Wednesday, November 9, 2011

I am not a human resource : 10 tips for handling layoffs

I read an interesting article in India's Business Line about the way Bank of America is handing layoffs of 30,000 people over two years.

The author reports:
"I called a friend who works at the bank to ask if the company had announced a schedule internally of how and where the lay-offs would take place, and how employees could find more information about it. She said she didn't know much more about it than what was reported in the papers, and employees were calling one another to find out if anyone knows more. "

The article goes on  to discuss the logic of decisions to reduce headcount ("When personnel costs are a major part of the business, it is so much easier to reduce the numbers employed and show quick results, rather than find and execute new growth opportunities.") but perhaps more importantly, the way in which such massive layoffs are executed. The article concludes with a classic sentence : "One protestor in the Occupy Boston movement held a sign that read: “I'm not a human resource. I'm a human being.” I guess that said it all." 

This reminds me of Anita Roddick's iconic statement which I have quoted for years, which she wrote in her book, Business as Unusual: "We were searching for employees but people turned up instead!" Yes, it's true. People are entire microcosms and each one is a link in a very large social chain. Companies which believe people are simply "resources" to be hired and fired depending on the way the numbers on the balance sheet show up on a given day are sorely missing the essence of sustainable business. Companies which take a nonchalant attitude to layoffs are destroying much of the social value they create in other ways. 

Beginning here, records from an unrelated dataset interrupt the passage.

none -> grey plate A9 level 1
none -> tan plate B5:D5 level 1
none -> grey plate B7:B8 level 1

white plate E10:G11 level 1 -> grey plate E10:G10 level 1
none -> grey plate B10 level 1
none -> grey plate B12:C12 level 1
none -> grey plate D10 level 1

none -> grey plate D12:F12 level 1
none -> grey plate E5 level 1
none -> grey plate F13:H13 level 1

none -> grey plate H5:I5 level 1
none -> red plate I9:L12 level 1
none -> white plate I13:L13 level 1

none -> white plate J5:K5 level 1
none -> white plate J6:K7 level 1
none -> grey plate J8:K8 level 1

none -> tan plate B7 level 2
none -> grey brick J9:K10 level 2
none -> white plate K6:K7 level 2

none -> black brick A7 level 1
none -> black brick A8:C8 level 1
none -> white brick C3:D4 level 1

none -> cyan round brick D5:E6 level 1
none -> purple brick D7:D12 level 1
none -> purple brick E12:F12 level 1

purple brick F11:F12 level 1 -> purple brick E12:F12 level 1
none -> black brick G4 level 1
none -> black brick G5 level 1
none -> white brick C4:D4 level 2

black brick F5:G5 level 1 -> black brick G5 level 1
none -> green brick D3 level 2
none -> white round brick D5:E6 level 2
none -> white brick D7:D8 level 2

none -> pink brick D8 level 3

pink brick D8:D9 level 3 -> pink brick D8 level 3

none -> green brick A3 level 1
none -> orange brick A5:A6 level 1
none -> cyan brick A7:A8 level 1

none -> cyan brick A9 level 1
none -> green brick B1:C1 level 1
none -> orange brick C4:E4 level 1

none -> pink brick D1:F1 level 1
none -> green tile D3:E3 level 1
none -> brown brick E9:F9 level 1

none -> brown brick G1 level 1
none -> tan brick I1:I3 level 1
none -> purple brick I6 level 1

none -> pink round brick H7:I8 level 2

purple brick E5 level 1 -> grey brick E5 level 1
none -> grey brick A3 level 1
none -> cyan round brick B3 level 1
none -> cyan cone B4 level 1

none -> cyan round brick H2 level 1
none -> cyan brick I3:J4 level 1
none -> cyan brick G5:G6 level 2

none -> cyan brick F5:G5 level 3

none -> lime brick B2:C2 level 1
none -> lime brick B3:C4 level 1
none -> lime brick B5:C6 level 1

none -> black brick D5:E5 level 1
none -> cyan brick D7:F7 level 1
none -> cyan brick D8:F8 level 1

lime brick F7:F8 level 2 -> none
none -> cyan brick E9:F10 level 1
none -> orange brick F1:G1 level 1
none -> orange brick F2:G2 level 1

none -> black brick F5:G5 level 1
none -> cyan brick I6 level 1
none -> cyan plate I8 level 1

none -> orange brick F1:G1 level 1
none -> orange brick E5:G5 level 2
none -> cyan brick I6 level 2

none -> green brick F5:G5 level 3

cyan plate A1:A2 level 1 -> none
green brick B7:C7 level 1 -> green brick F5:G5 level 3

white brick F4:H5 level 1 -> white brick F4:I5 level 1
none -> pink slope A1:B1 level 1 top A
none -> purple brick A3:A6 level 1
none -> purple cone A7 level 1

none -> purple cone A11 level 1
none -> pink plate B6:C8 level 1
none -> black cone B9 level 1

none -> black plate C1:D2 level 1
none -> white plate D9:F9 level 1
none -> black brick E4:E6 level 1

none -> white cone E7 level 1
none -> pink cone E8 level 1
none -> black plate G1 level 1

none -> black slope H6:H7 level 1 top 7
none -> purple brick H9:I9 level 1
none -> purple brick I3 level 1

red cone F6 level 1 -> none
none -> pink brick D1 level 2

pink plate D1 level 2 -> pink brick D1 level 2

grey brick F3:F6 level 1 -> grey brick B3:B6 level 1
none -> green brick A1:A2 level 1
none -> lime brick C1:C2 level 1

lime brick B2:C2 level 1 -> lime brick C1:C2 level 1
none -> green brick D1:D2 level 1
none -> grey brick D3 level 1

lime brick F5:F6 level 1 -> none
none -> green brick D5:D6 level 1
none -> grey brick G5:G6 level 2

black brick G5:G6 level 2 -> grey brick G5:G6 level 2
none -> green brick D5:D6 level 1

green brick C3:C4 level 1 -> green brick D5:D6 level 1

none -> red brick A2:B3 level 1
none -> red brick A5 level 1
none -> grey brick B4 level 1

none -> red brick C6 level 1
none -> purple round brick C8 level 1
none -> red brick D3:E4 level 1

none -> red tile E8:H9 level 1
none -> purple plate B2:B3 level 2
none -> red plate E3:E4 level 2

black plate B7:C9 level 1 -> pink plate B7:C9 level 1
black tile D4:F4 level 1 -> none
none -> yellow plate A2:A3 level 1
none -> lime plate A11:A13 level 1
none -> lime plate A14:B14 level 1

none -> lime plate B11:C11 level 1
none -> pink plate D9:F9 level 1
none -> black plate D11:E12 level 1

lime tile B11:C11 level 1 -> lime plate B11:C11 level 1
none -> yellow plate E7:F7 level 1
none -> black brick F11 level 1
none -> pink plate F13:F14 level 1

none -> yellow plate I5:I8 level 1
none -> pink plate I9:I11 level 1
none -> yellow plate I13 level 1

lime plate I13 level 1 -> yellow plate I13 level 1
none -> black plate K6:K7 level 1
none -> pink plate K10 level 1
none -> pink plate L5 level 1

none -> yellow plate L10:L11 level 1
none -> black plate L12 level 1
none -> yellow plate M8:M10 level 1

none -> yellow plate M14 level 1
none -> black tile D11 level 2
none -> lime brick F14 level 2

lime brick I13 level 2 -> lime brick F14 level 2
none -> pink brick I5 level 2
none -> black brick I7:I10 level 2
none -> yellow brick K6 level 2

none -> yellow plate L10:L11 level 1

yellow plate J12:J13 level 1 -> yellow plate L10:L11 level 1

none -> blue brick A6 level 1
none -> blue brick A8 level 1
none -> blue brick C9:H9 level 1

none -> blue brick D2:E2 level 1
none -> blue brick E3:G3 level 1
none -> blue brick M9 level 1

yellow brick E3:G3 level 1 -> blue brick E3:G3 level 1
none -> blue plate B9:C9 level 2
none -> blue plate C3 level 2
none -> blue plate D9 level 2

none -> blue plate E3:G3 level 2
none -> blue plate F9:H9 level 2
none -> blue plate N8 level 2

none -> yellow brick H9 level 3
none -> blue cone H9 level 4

When I was ah HR Director with Unilever, we, regrettably, had to take a decision to close down a production plant employing 100 people. The plant had been operating for many years and it was loss-making to continue manufacturing at that site. There were many ethical issues to deal with arising from the decision to close the site, not least of which was when to advise employees. On the one hand, why not tell them as early as possible to enable them to prepare effectively for closure? On the other hand, the plant needed to continue operating until closure and if people know the plant will close, they may leave early or reduce motivation or productivity . Catch 22.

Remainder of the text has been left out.